Question

Vanillin is the compound containing carbon, hydrogen, and oxygen that gives vanilla beans their distinctive flavor. The combustion of 30.4 mg of vanillin produces 70.4 mg of CO2 and 14.4 mg of H2O. The mass spectrum of vanillin shows a molecular-ion peak at 152 amu.
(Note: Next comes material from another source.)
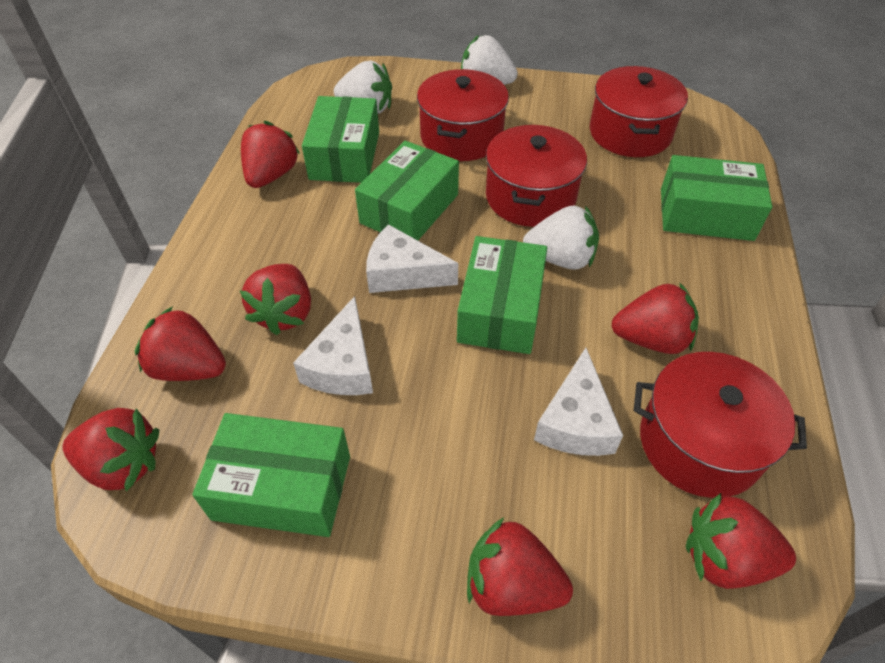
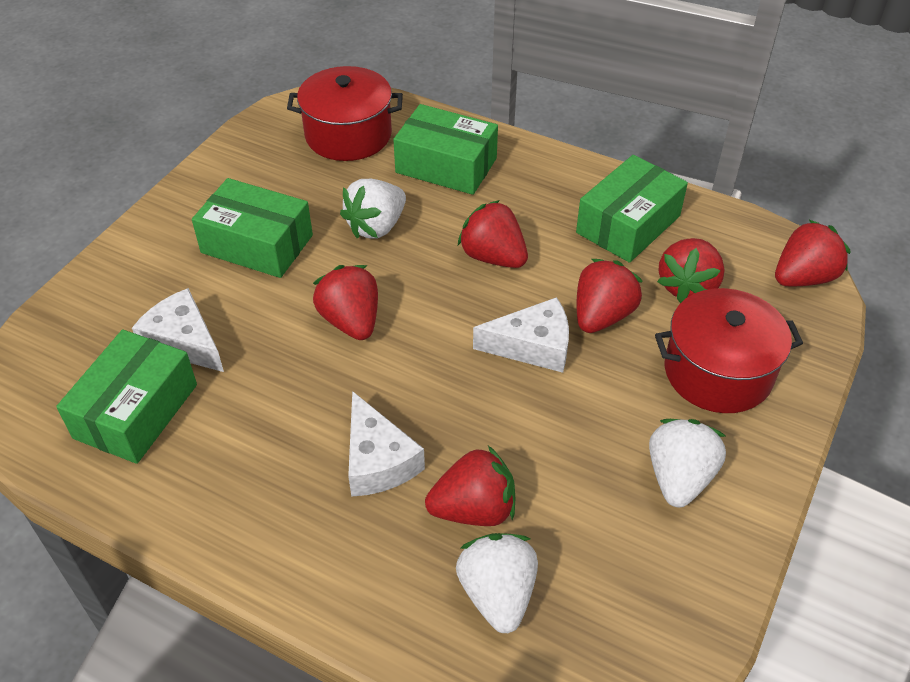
green box: 5 -> 4
red pot: 4 -> 2
red strawberry: 7 -> 6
Use this information to determine the molecular formula of vanillin

Answer 1

70.4 mg CO2 x 1.0 g /1000 mg x 1 mole CO2/ 44 gCO2 x 1 mole C/1 mole CO2 = 0.0016 moles C 14.4 mg H2O x 1.0 g/1000 mg x 1 mole H2O/18 g H2O x 2 moles H/ 1 mole H2O = 0.0016 moles O molar mass of C=12 g/mole molar mass of H=1 g/mole 0.0016 moles C x 12 g C/ 1 mole C = 0.0192 g C or 19.2 mg C 0.00156 moles H x 1 g H/1 mole H = 0.00156 g H or 1.56 mg H mg O= 30.4 mg vanillin - 19.2 mg C – 1.56 mg H = 9.64 mg O molar mass of O=16 g/mole 9.64 mg O x 1 g/1000 mg x 1 mole O/16.0 g = 0.000602 C.0016 H.0016 O.000602; divide all the moles by the smallest value of0.000602 C2.66H2.66O1 is the empirical formula; to obtain whole numbers multiply by 3 3[C2.66H2.66O1] = C8H8O3 above formula weight: 8(C) + 8(H) + 3(O) = 8(12) + 8(1) + 3(16) = 152 amu The empirical formula weight and the molecular formula weight are the same . Molecular formula is C8H8O3.